Le scénario Négawatt, la trajectoire d’évolution du mix électrique de l’Ademe, le scénario de l’Ancre (Alliance nationale de coordination de la recherche pour l’énergie), le bilan prévisionnel RTE… Les divers scénarios sur la transition énergétique se multiplient, et sont des supports importants dans les prises de décisions publiques. Mais sont-ils cohérents ? Reposent-ils sur des bases solides ? Sont-ils vraiment neutres ?
Pendant deux ans, l’équipe du Shift Project, think-tank sur la transition énergétique en Europe, a passé au crible une vingtaine d’études prospectives sur le système électrique.
« Nous réaffirmons que les études prospectives sont des outils vitaux pour le débat sur la transition énergétique, et nous pensons que davantage de moyens devraient leur être alloués. Il est nécessaire qu’elles soient plus diversifiées et que leurs processus collectifs de production soient améliorés, afin d’éclairer au mieux le débat », souligne Nicolas Raillard, auteur de l’étude au Shift Project.
« L’évolution du réseau n’est jamais décrite »
La première limite de ces études, qui peuvent remettre en cause les résultats, sont la non prise en compte de certaines lois physiques. Rares sont les études qui traitent de l’épuisement des ressources en matières premières et du changement de l’usage des sols. L’intégrité de la biosphère n’est jamais traitée. Les flux énergétiques ne sont pas correctement comptabilisés entre la production économique et la demande énergétique. Par exemple, la demande d’énergie n’est pas reliée physiquement à la consommation d’énergie occasionnée par le système énergétique lui-même.
Dans certains scénarios, la stabilité de la fréquence du réseau électrique (équilibre instantané entre l’offre et la demande) n’est pas garantie. Ce qui pourrait mener à des coupures de courant. Seules quelques études évaluent la quantité de réserves, et abordent de manière qualitative l’inertie. « Plus globalement, l’évolution du réseau de distribution n’est jamais décrite précisément, ce qui peut constituer une limite majeure », prévient le Shift project.
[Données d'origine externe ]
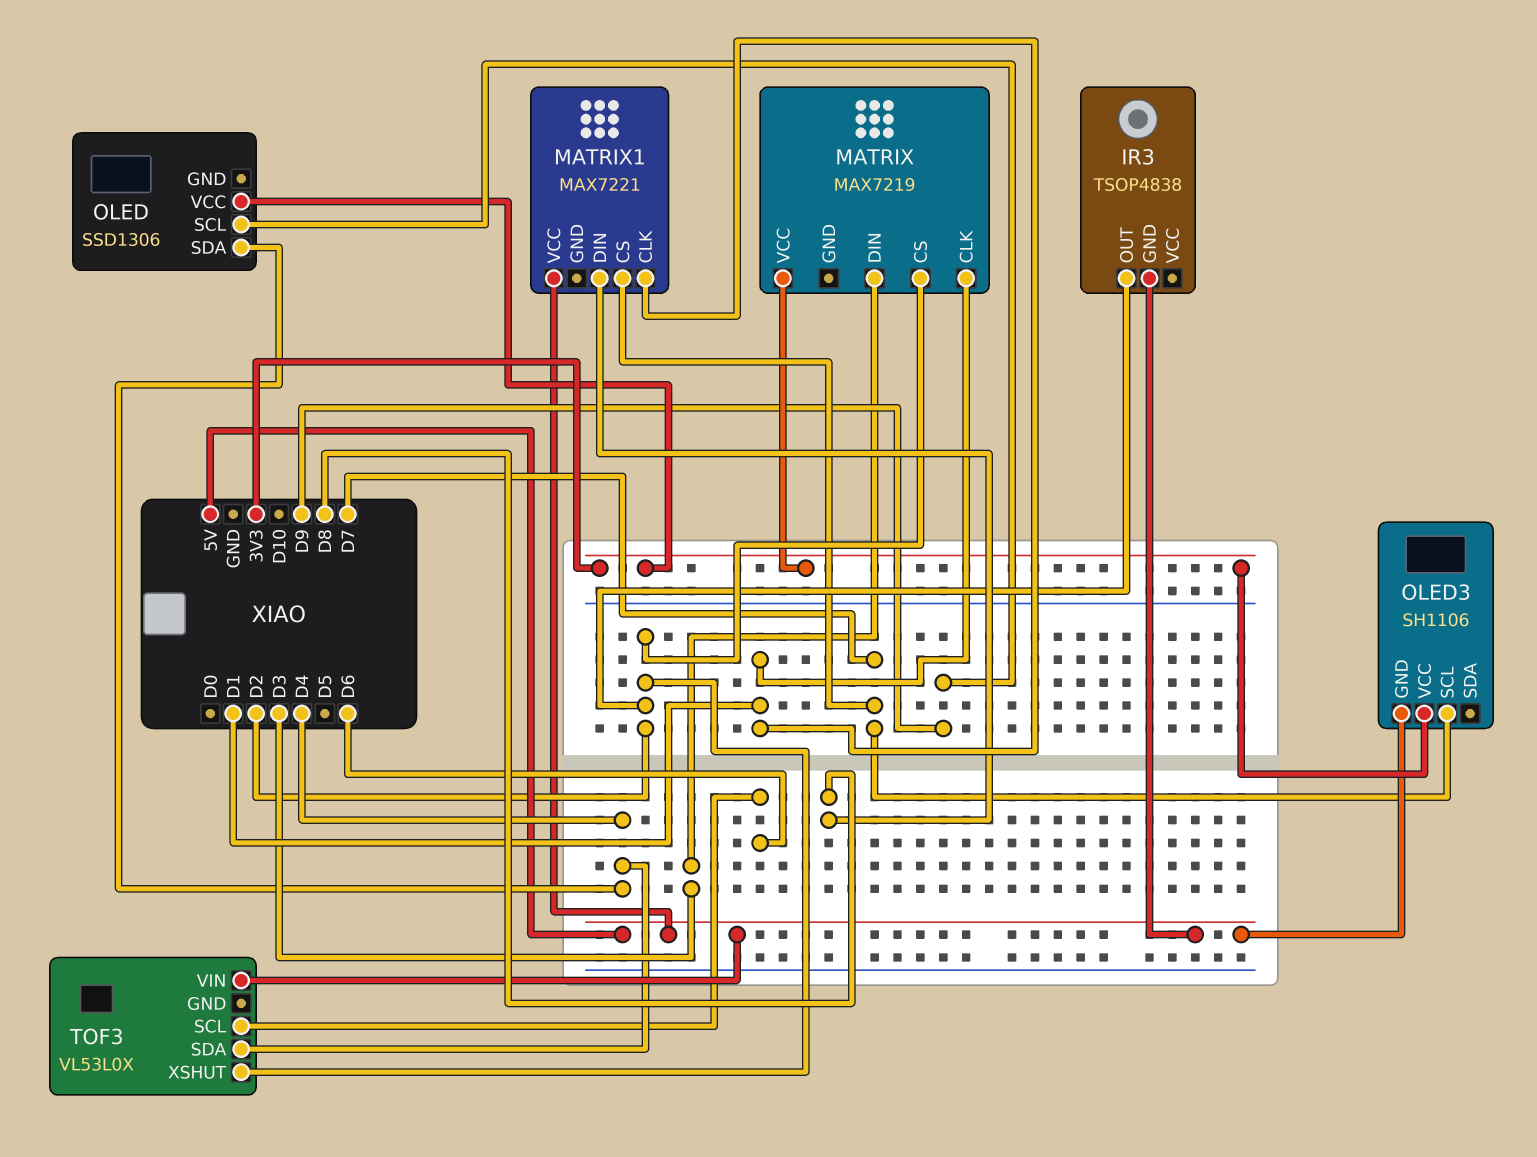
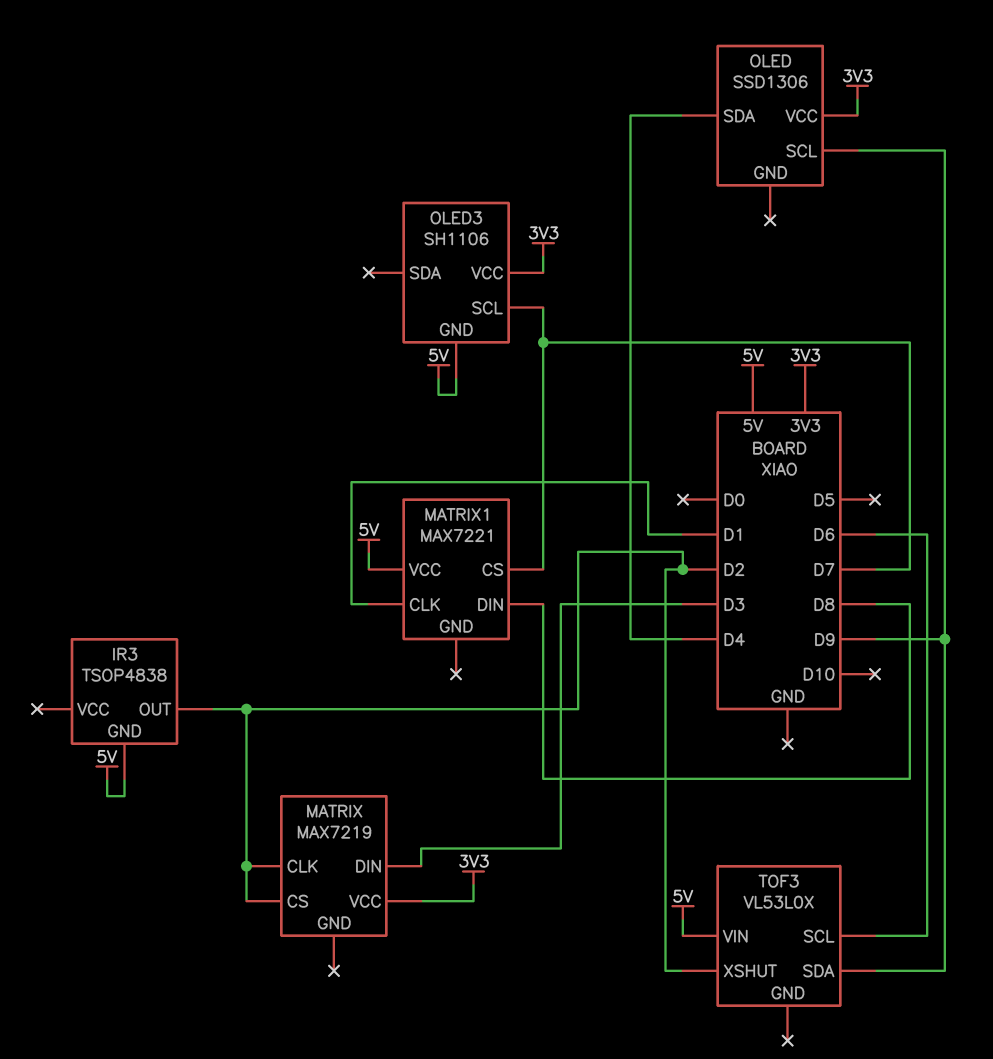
MATRIX pin CLK: D1 -> D2
TOF3 pin SDA: D4 -> D9

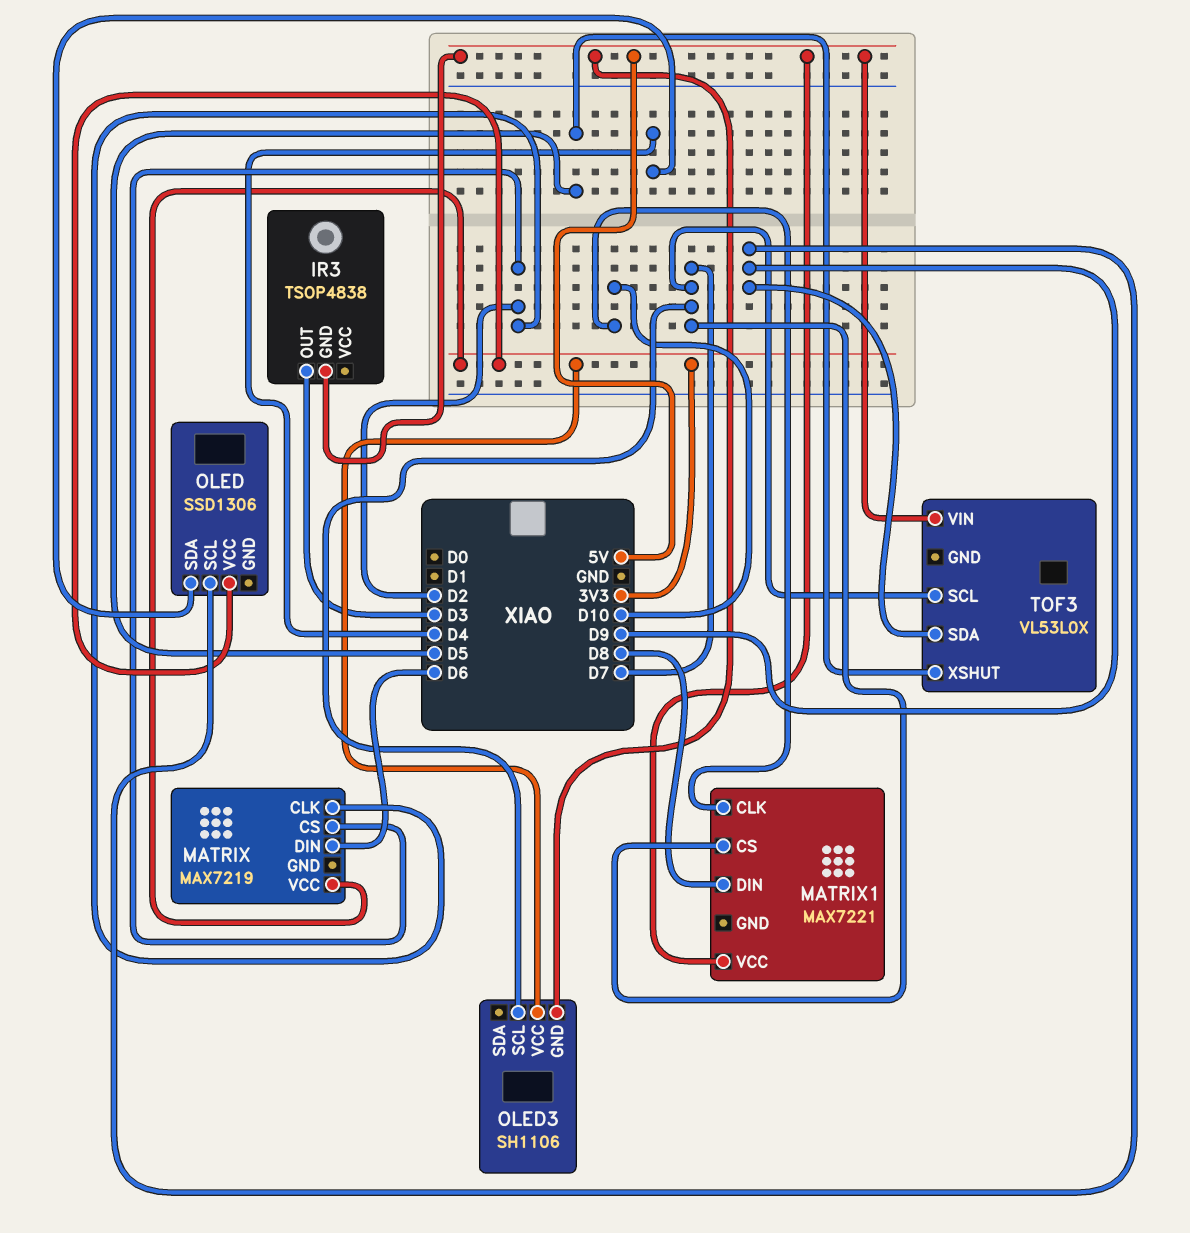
IR3 pin OUT: D2 -> D3
MATRIX pin DIN: D3 -> D6
MATRIX1 pin CLK: D1 -> D10
TOF3 pin SCL: D6 -> D7
TOF3 pin XSHUT: D2 -> D5

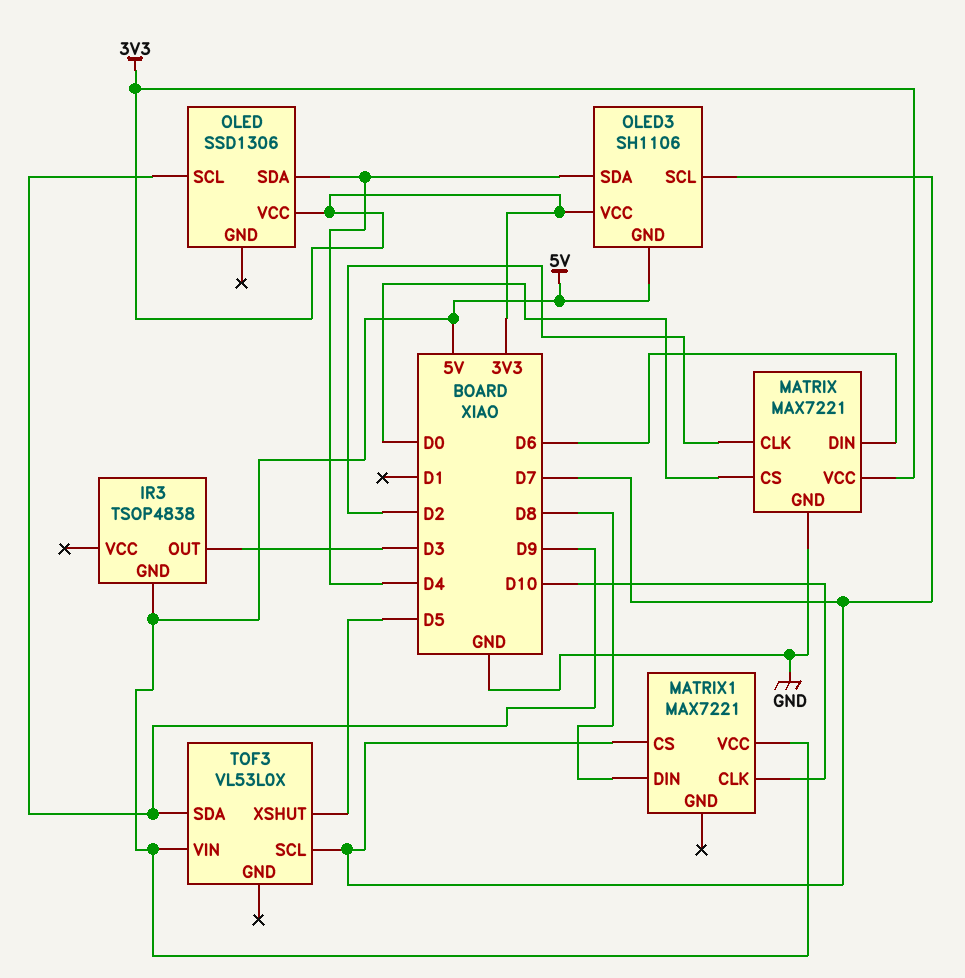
MATRIX: MAX7219 -> MAX7221
MATRIX pin CS: D2 -> D0
MATRIX pin GND: none -> GND
OLED3 pin SDA: none -> D4

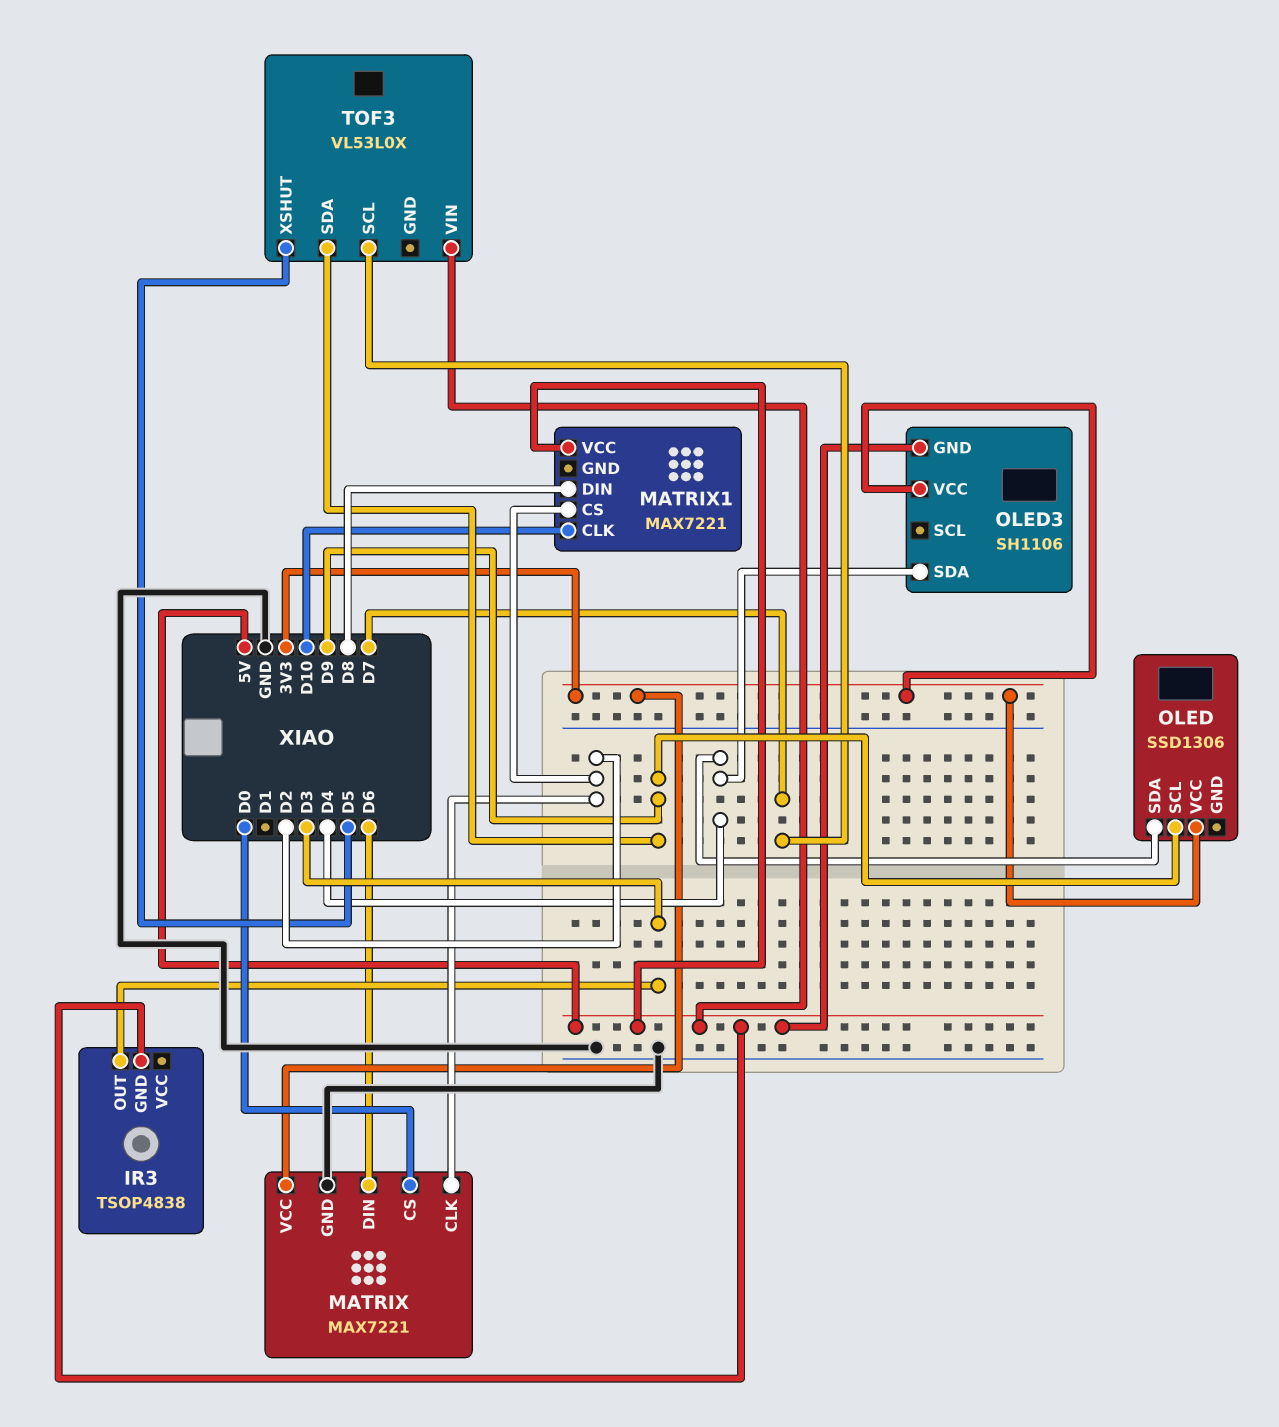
MATRIX1 pin CS: D7 -> D2
OLED3 pin SCL: D7 -> none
Les hypothèses de PIB sont similaires. « Cette uniformisation empêche de penser des scénarios qui pourraient arriver », ajoute Nicolas Raillard. Enfin, les études sur les changements de comportement sont très peu explorées.
Outre des recommandations à l’attention des scénaristes concernant par exemple la transparence sur chaque aspect clé de la transition ou encore favoriser la mise en commun des travaux pour accroître la diversité des hypothèses clé, le Shift s’associe à deux autres think-tanks (I4CE et l’IDDRI), pour réaliser un référentiel pédagogique des études, un cadre d’analyse commun et ouvrir à d’autres scénarios.